Then he read the article about the speciality coffee scene in Dublin. “I had already left Dublin, but in the ashes of the collapse of the Celtic Tiger economy, a lot of new businesses had started taking advantage of cheaper rents.” These businesses focused on quality products rather than flashy things. Jack's first stop was 3FE cafe. “I asked for a recommendation, and they suggested a Kenyan coffee which was pretty smart in a tea-drinking country like Ireland because it's the most tea-like cup of coffee usually.” It didn't taste like any coffee Jack tasted before, and after finishing a coffee crawl around Dublin, he knew there is a new hobby to pursue.

At some point, he got tired of the bureaucracy of big organisations, and he thought it is an excellent time to start something on his own. “I don't want to have a business where the environment has to suffer, or somebody has to work for slave wages. And I also thought I'd like to do something with my hands. I want to do something that involves a little bit of travel and meeting people from different cultures. And at one point all of this connected, and I was like maybe I could turn my passion for drinking coffee into learning how to roast coffee. Maybe, I could become a coffee roaster!”

Crash Course in Coffee Roasting

In 2015, Jack decided to go into the coffee roasting business and then throughout early 2016, he was learning and reading as much as he could.

“Then I did something a bit naive a little bit stupid but also really good in retrospect.
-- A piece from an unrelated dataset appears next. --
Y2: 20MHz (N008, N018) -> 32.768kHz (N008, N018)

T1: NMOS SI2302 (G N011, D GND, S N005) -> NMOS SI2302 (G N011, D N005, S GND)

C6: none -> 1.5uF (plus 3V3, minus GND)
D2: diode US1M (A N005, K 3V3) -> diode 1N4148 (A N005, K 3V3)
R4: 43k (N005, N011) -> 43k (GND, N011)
Before I had roasted any coffee myself, I decided to sign up and become a competitor in the Swedish Roasting Championship in 2017.”
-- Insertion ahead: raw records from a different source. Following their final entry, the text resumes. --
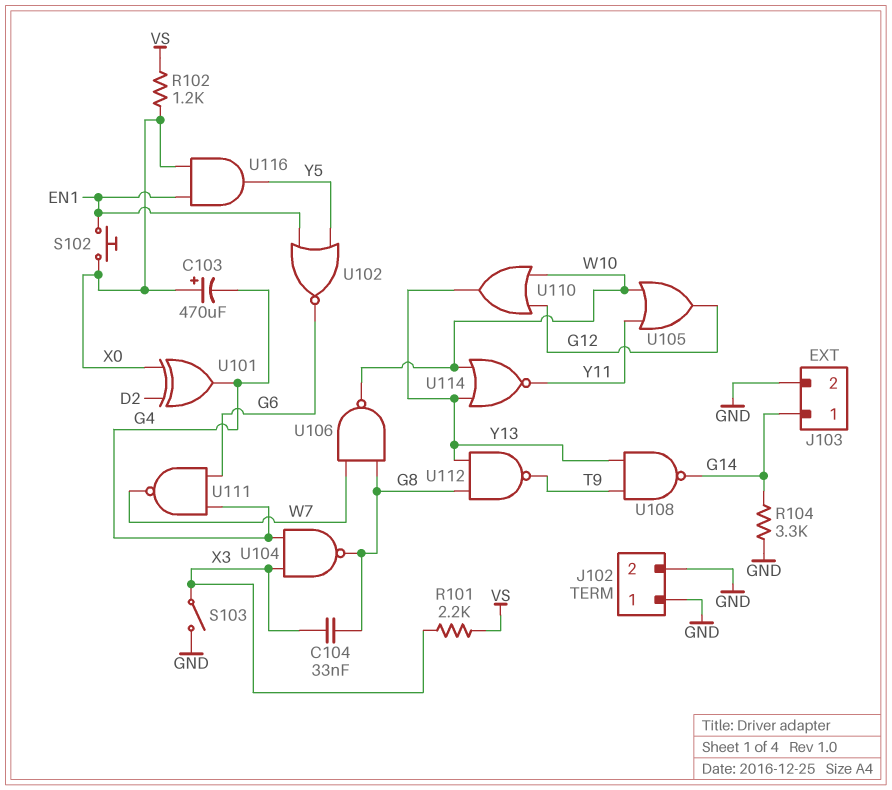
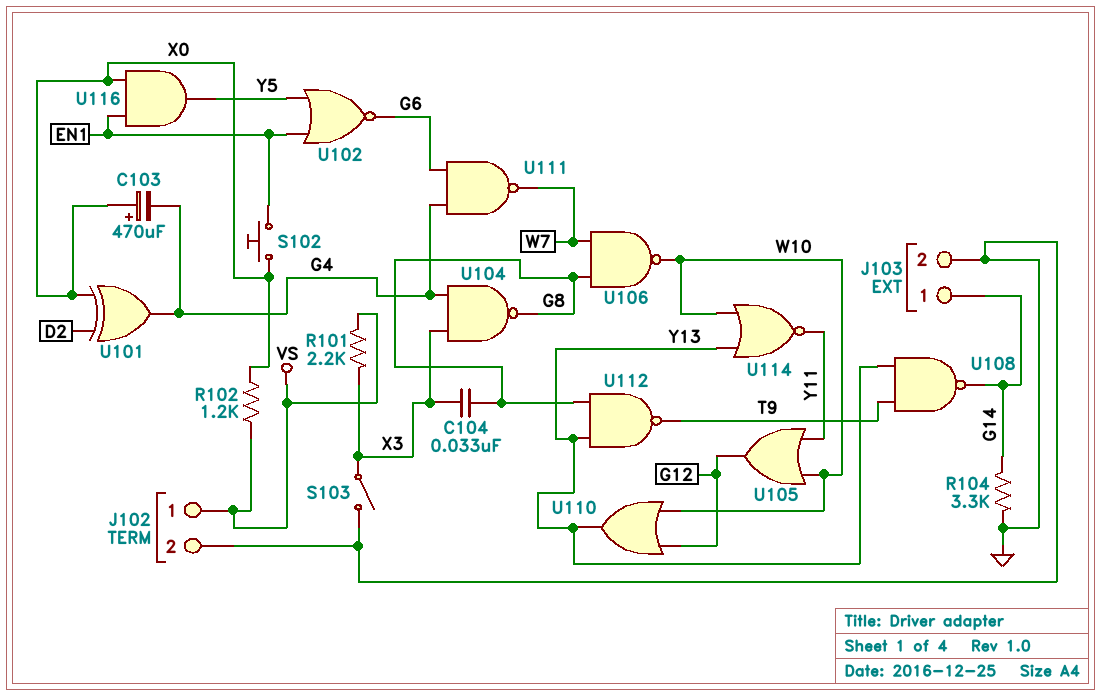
J102 pin 1: GND -> VS

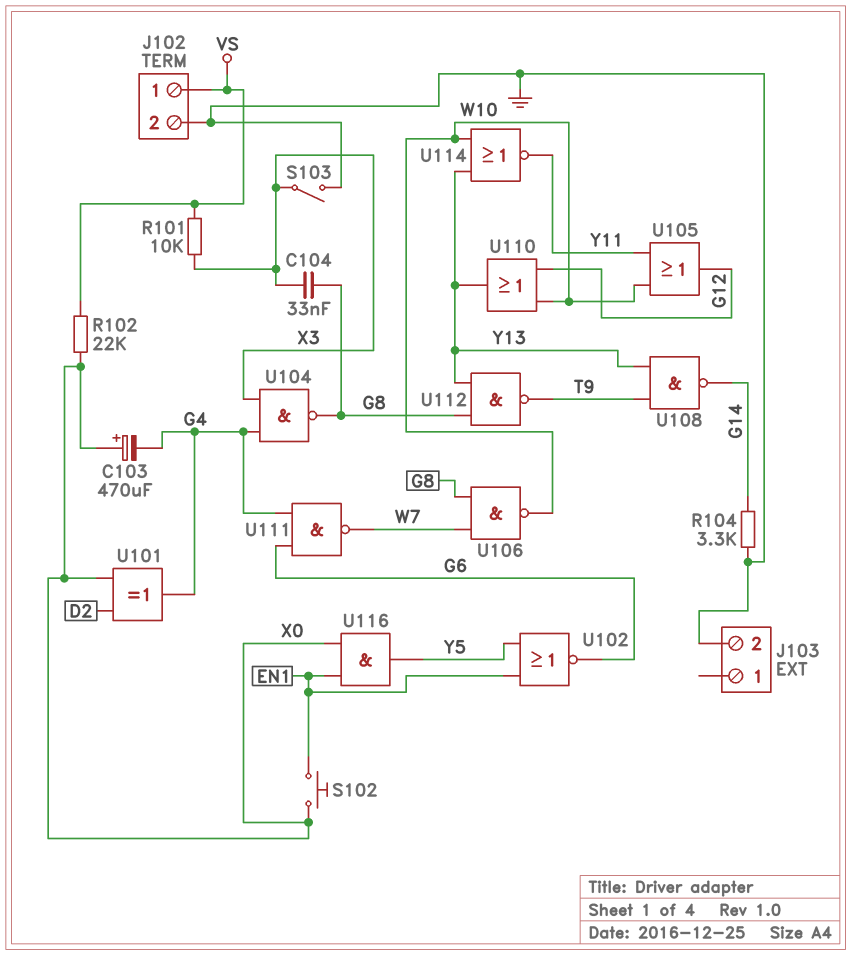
J103 pin 1: G14 -> none
R101: 2.2k (VS, X3) -> 10k (VS, X3)
R102: 1.2k (VS, X0) -> 22k (VS, X0)

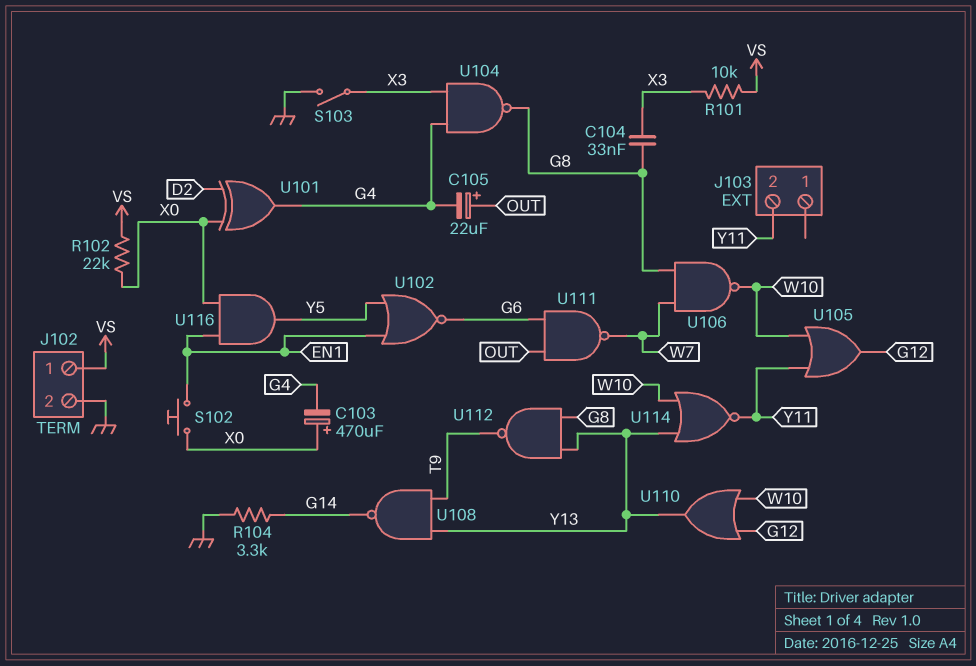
C105: none -> 22uF (plus OUT, minus G4)
J103 pin 2: GND -> Y11
U111: NAND (in G4, in G6, out W7) -> NAND (in G6, in OUT, out W7)

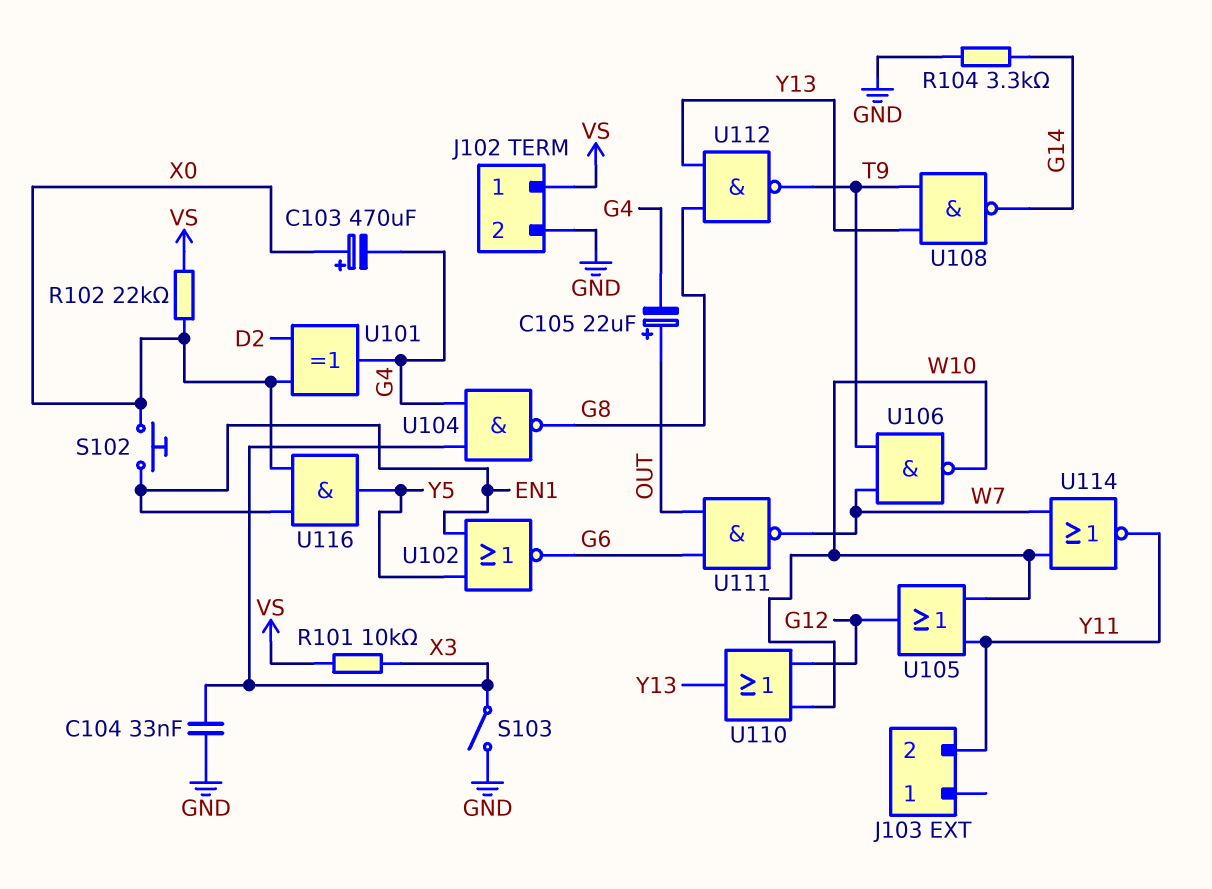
C104: 33nF (G8, X3) -> 33nF (GND, X3)
U106: NAND (in G8, in W7, out W10) -> NAND (in T9, in W7, out W10)
U114: NOR (in W10, in Y13, out Y11) -> NOR (in W7, in W10, out Y11)

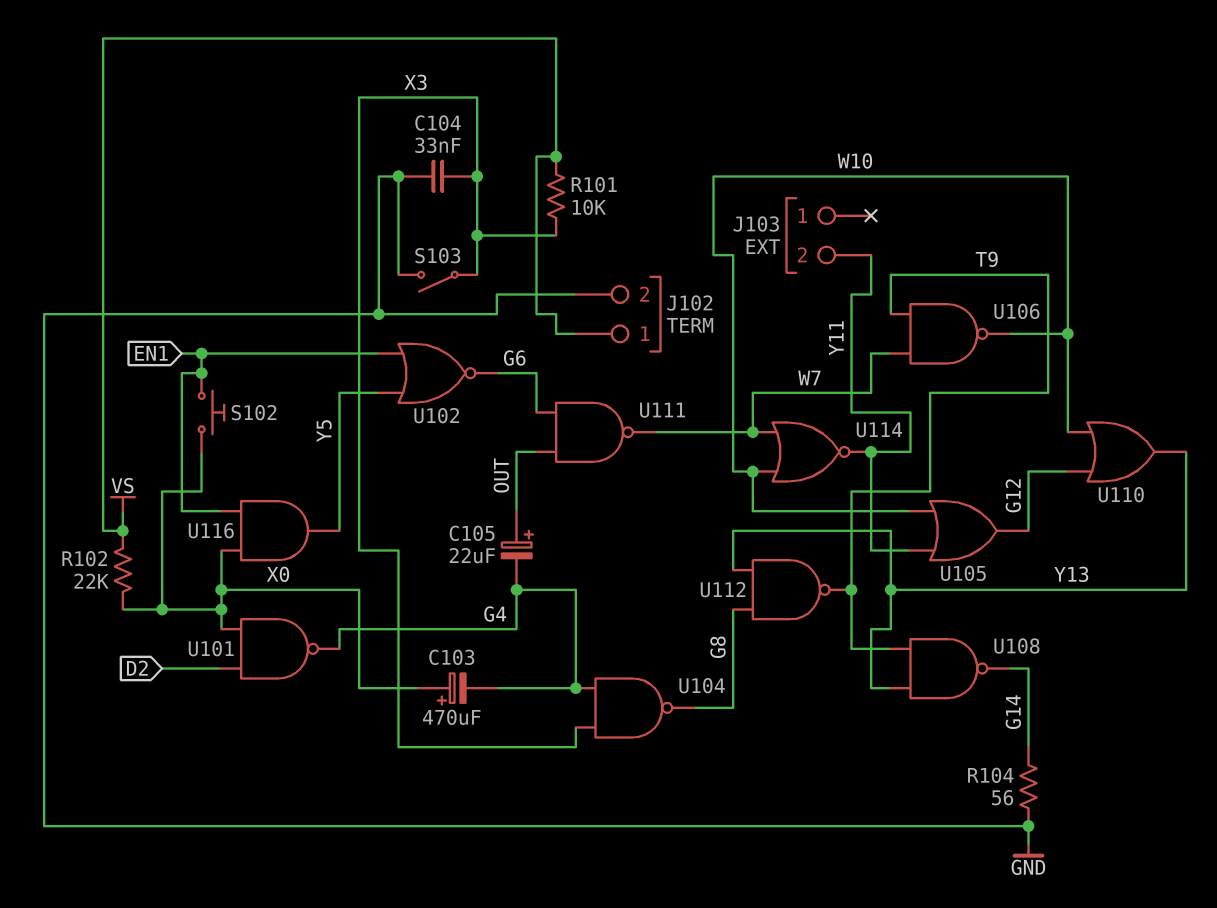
R104: 3.3k (G14, GND) -> 56 (G14, GND)
U101: XOR (in D2, in X0, out G4) -> NAND (in D2, in X0, out G4)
Jack asked for help respected speciality coffee roasters out of the Nordic region, like Fjord Coffee in Berlin where he spent some time observing and learning the ropes. He took several courses at Dublin School of Coffee and also at Probat Factory which provided roasting machines for the competition.

Jack Ryan and Muttley after the Swedish Coffee Roasting Championship 2017.

Then a huge surprise happened. Jack came second in the competition and was less than a point after the winner.

“But the best thing about the competition was getting into the society of the Swedish coffee roasters and making contacts, making friends which really helped. One thing that surprised me about [speciality] coffee was that it was really like the non-profit world that different organisations were willing to help each other. Not at all like I expected the business world to be.”

Lean Startup Approach to Coffee Roasting Business

“So, the very first coffee was in June 2017. That was the first roast that we did for a membership, and we started with 15 members subscribing. It was a coffee from Brazil.”

Jack tried to start the roasting business and test his chances in an exceptionally lean way. He began with a monthly subscription model that allowed him to roast only once per month and rent the roasting time on 2.4 kg Diedrich roasting machine.

He bought only four bags of coffee that he piggybacked on delivery to Stockholm's Drop Coffee to minimise the initial investment. He also turned his apartment to temporary green coffee storage and coffee lab and rented a car once per month when needed for roasting and shipping.

First 100 Subscribers & New Roastery

Jack's business was slowly growing. There were more and more people subscribing every monthly until Muttley and Jack's Coffee Roasters reached 100 members. “That was a sign that it's possible. But what was even more important was how many of these subscribers are staying month after month. I've always had the principle to focus on the product, roast the best coffee that you can and don't give people any reason to cancel,” explains Jack.

A solid membership base gave Jack the confidence to move on to the next stage. He had to find a space for the roastery and buy a roasting machine. “I thought that that would not take very long, but Stockholm is a tough city to find premises. Landlords get really scared when they hear that you're going to have a coffee roaster in house,” says Jack.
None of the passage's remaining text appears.